O Brasil está passando por uma transformação demográfica que desafia a forma como a sociedade lida com a longevidade. Com a expectativa de vida alcançando 78,2 anos em 2026 e mais de 22 milhões de brasileiros com 65 anos ou mais em 2022, o país deixou de ser visto como o "país dos jovens". Os dados indicam que quase 20% da população já está na terceira idade, e essa mudança exige um olhar atento para as condições de vida dessa faixa etária.
As projeções para 2050 são alarmantes: a expectativa é de que haja mais pessoas com mais de 60 anos do que crianças e adolescentes. Essa realidade demanda uma reflexão sobre como garantir que a longevidade não seja apenas um aumento nos números, mas uma melhoria na qualidade de vida. O foco agora é na promoção da saúde mental e na prevenção de doenças crônicas, pilares essenciais para um envelhecimento saudável.

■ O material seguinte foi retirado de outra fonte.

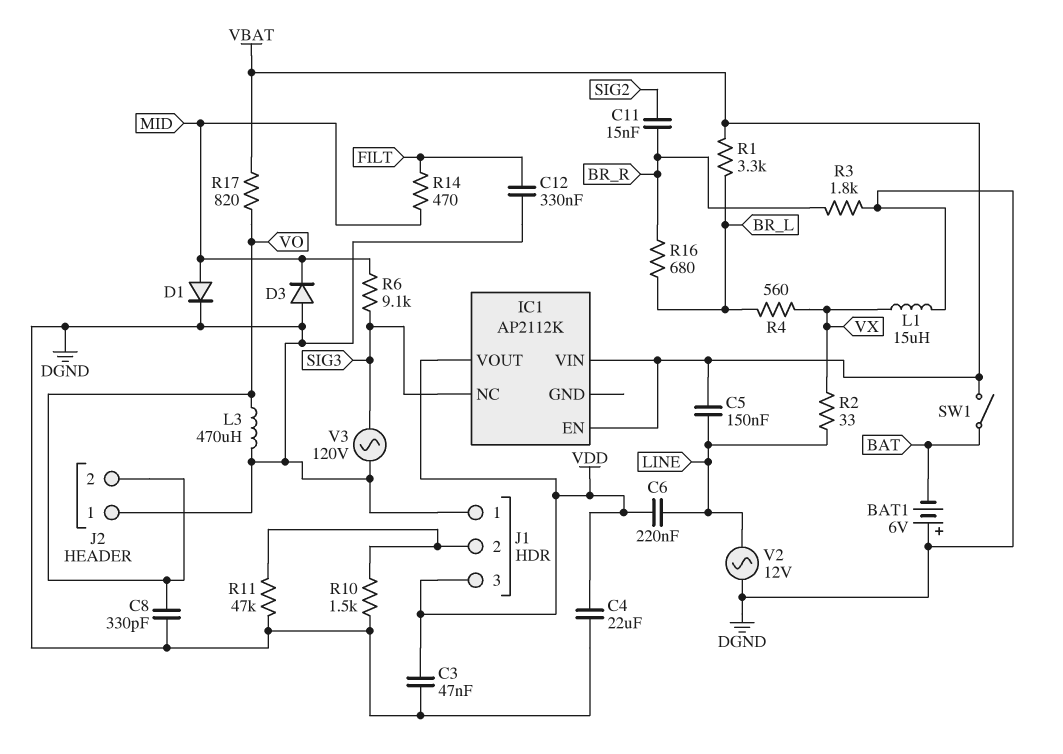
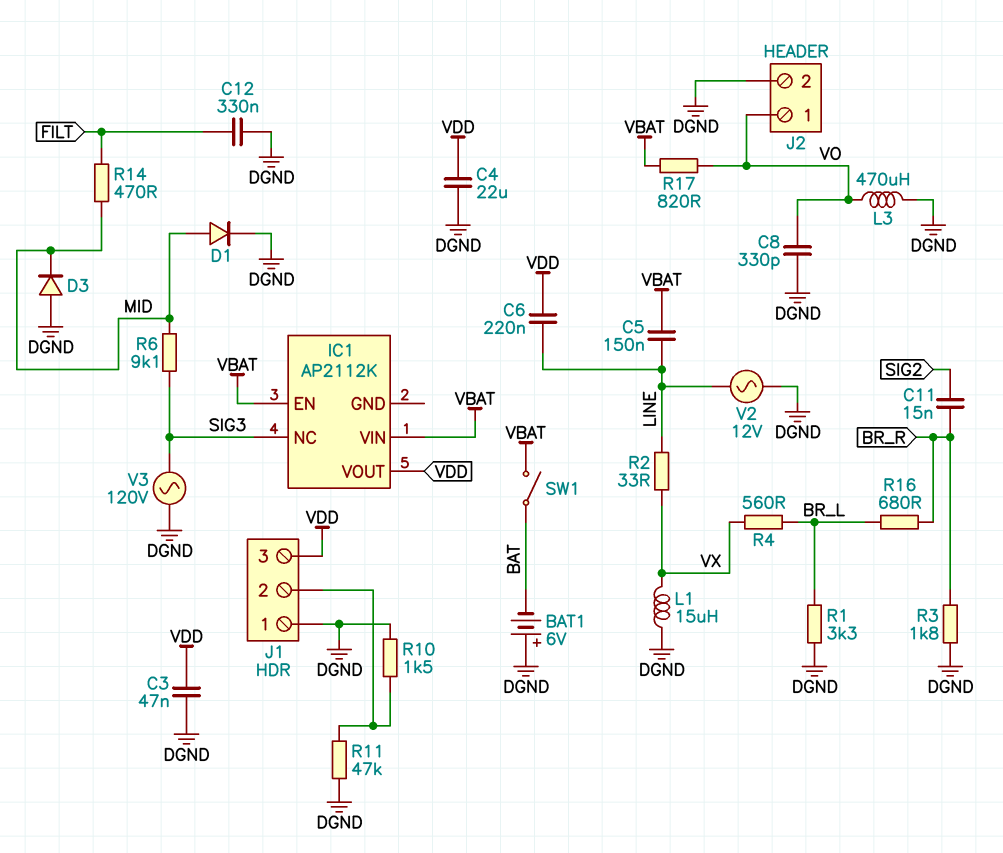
J2 pin 1: DGND -> VO
J2 pin 2: VO -> DGND
R1: 3.3k (BR_L, VBAT) -> 3.3k (BR_L, DGND)

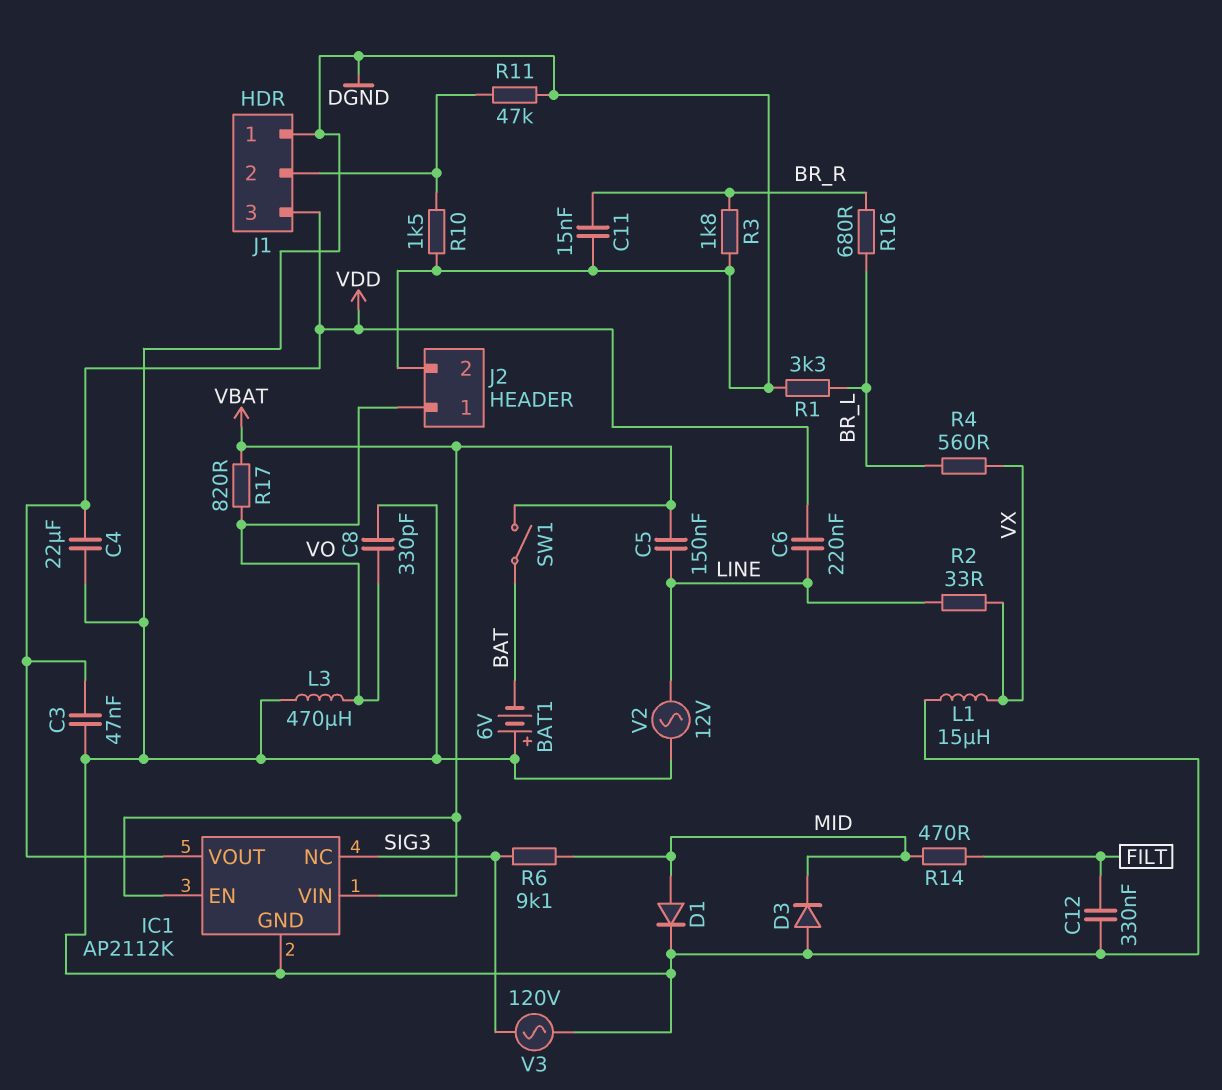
C11: 15nF (BR_R, SIG2) -> 15nF (BR_R, DGND)
IC1 pin GND: none -> DGND

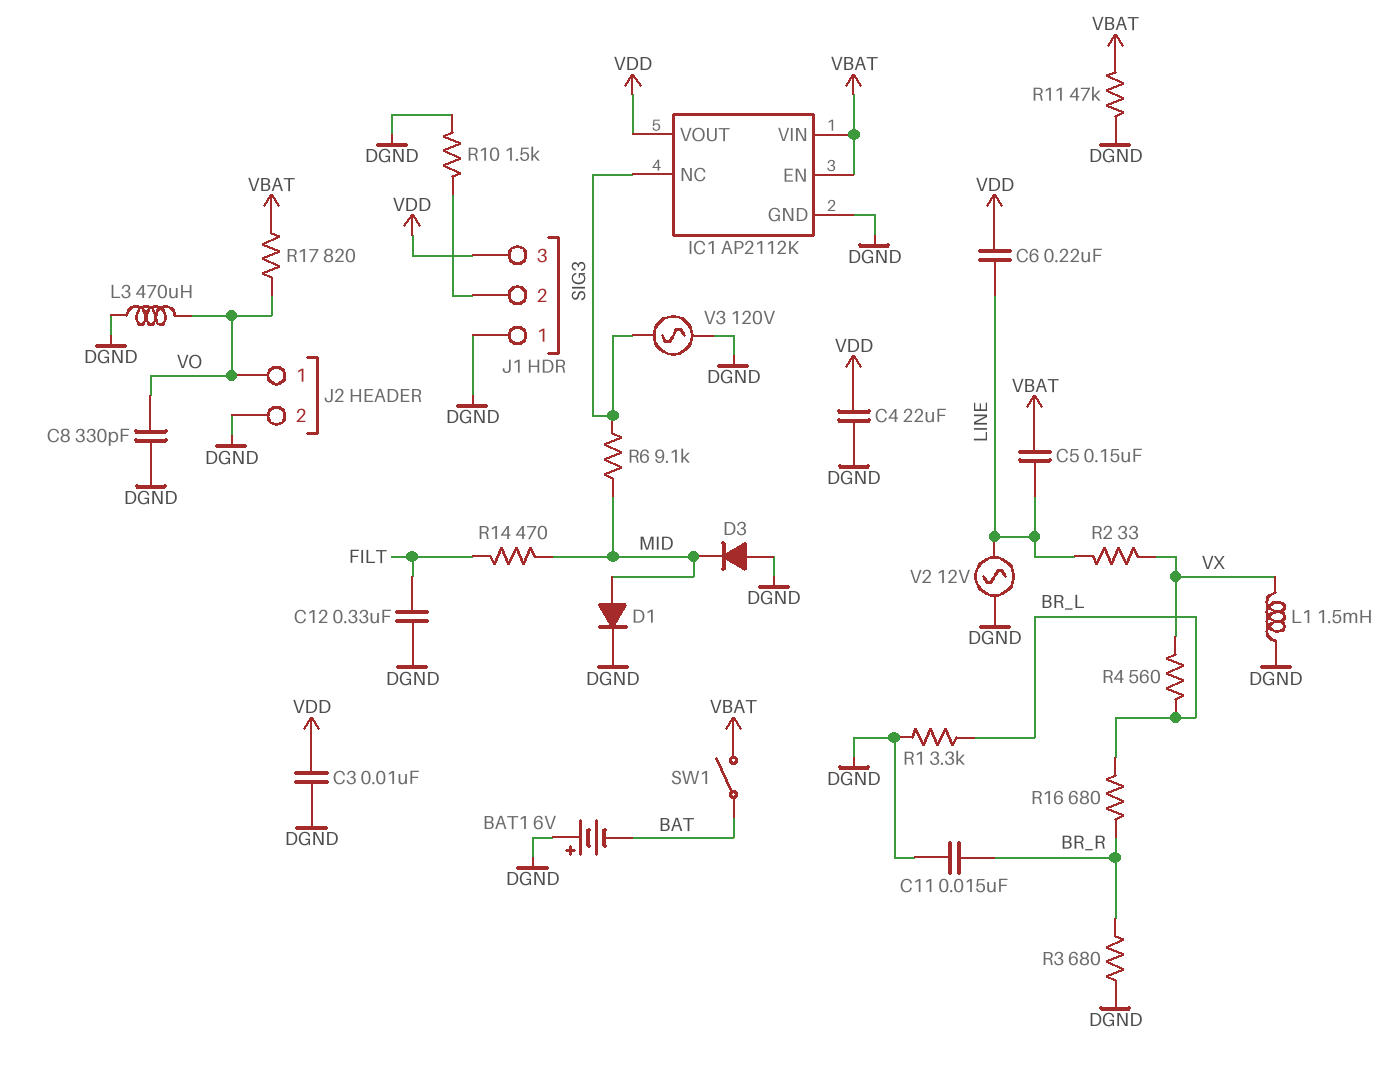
C3: 47nF (DGND, VDD) -> 10nF (DGND, VDD)
L1: 15uH (DGND, VX) -> 1.5mH (DGND, VX)
R3: 1.8k (BR_R, DGND) -> 680 (BR_R, DGND)
R11: 47k (DGND, J1/2) -> 47k (DGND, VBAT)

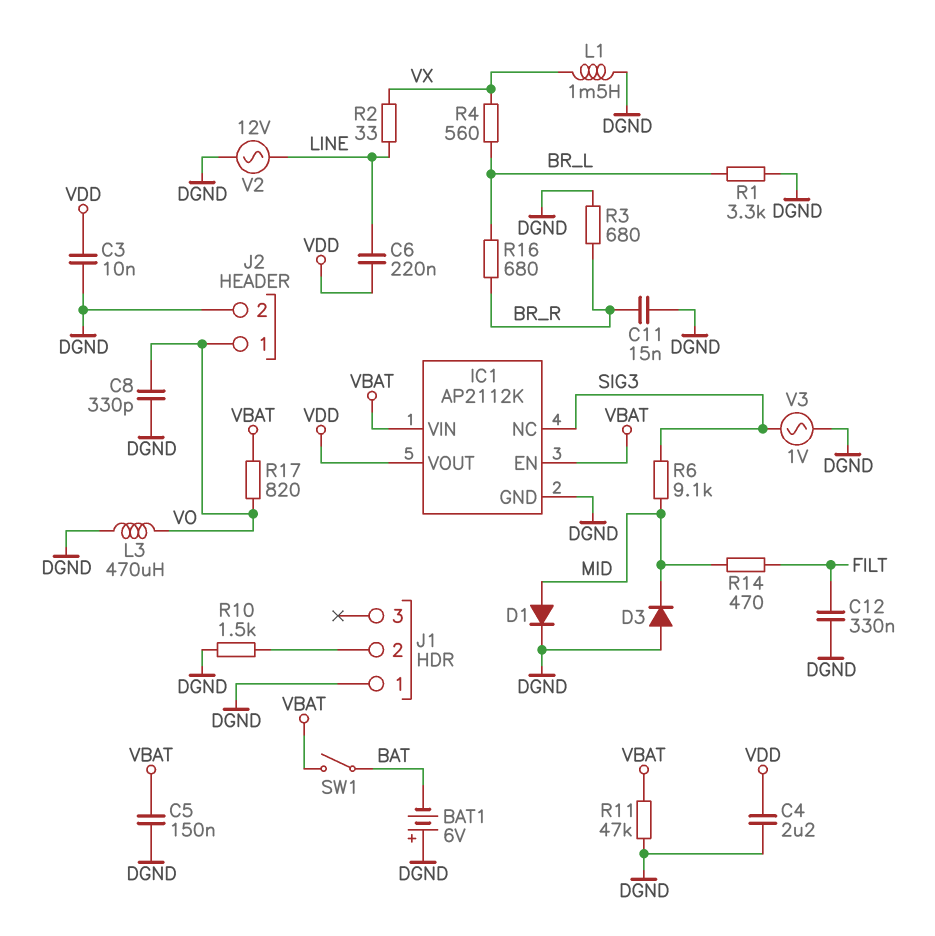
C4: 22uF (DGND, VDD) -> 2.2uF (DGND, VDD)
C5: 150nF (LINE, VBAT) -> 150nF (DGND, VBAT)
J1 pin 3: VDD -> none
V3: AC 120V (DGND, SIG3) -> AC 1V (DGND, SIG3)

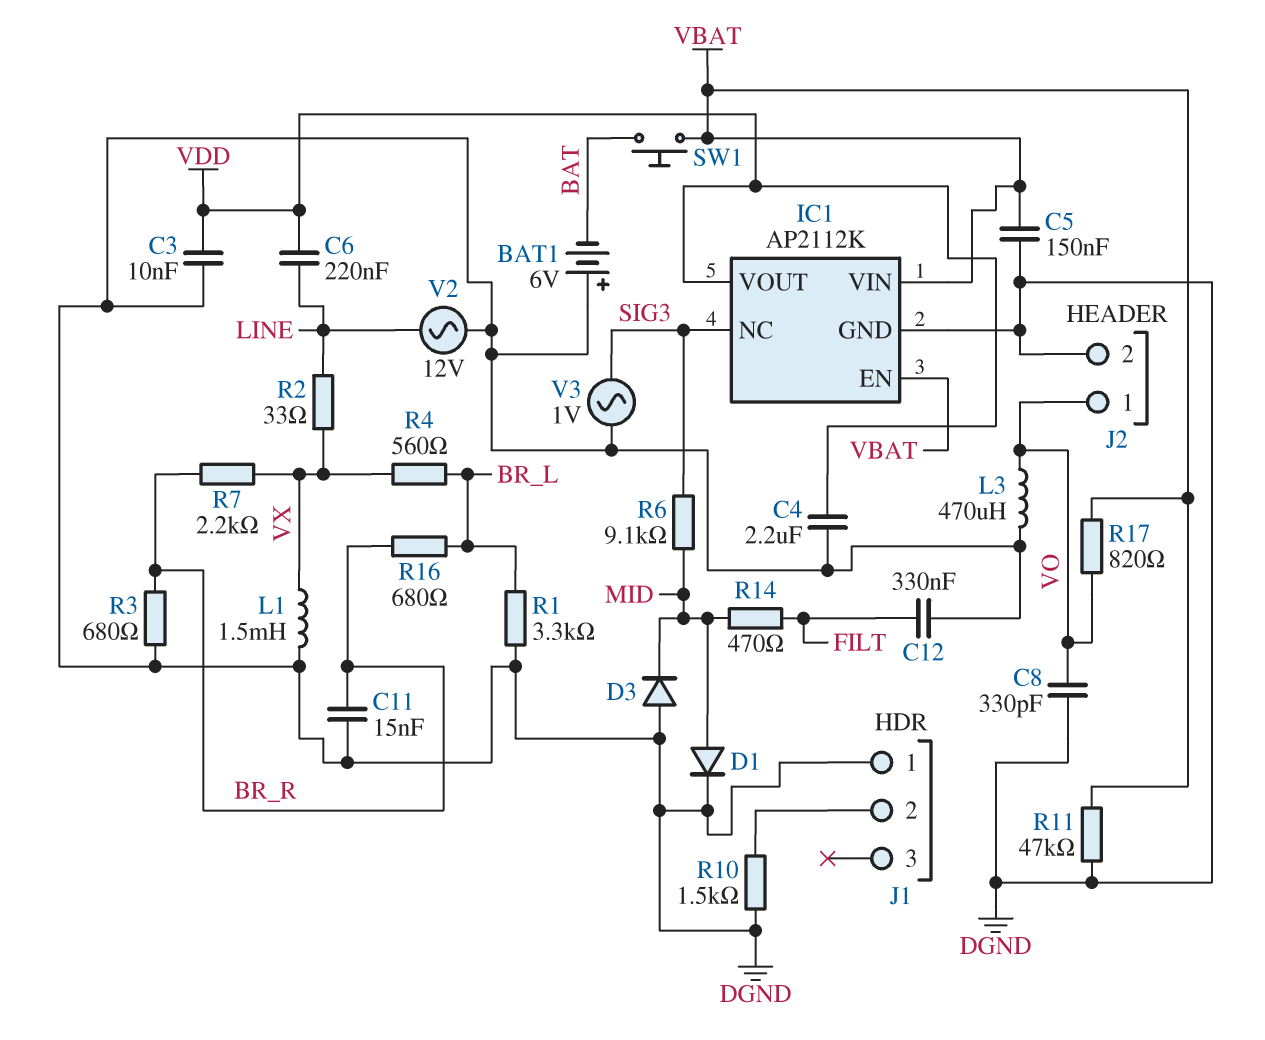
R7: none -> 2.2k (BR_R, VX)
SW1: switch (BAT, VBAT) -> button (BAT, VBAT)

O conceito de Envelhecimento Ativo vem ganhando destaque, afastando a ideia de um idoso passivo e inativo. Esse novo paradigma valoriza a autonomia, a conexão social e a mobilidade como fundamentais para o bem-estar. Ter saúde física para se locomover e participar da vida comunitária é crucial. Cidades que oferecem infraestrutura adequada, como calçadas seguras e parques acessíveis, contribuem para que os idosos possam se exercitar e evitar quedas, um dos maiores riscos na terceira idade.
Para garantir uma vida ativa e saudável, especialistas recomendam atenção especial a três áreas essenciais. Primeiramente, é importante manter a massa muscular com exercícios de força, já que a perda muscular é natural a partir dos 30 anos. Além disso, manter o cérebro ativo, por meio do aprendizado de novas habilidades, é vital para criar conexões neurais e combater o envelhecimento cognitivo. Por fim, a socialização é considerada uma forma de remédio; o isolamento pode acelerar o processo de envelhecimento, enquanto interações sociais promovem um sentido de propósito e saúde mental.
A mensagem é clara: não é necessário esperar até os 60 anos para começar a cuidar da saúde. Iniciar pequenas mudanças agora pode fazer uma grande diferença no futuro. Assim, a longevidade se transforma em um sinônimo de qualidade de vida, desde que as condições favoráveis sejam criadas e mantidas, priorizando o bem-estar dos cidadãos mais velhos.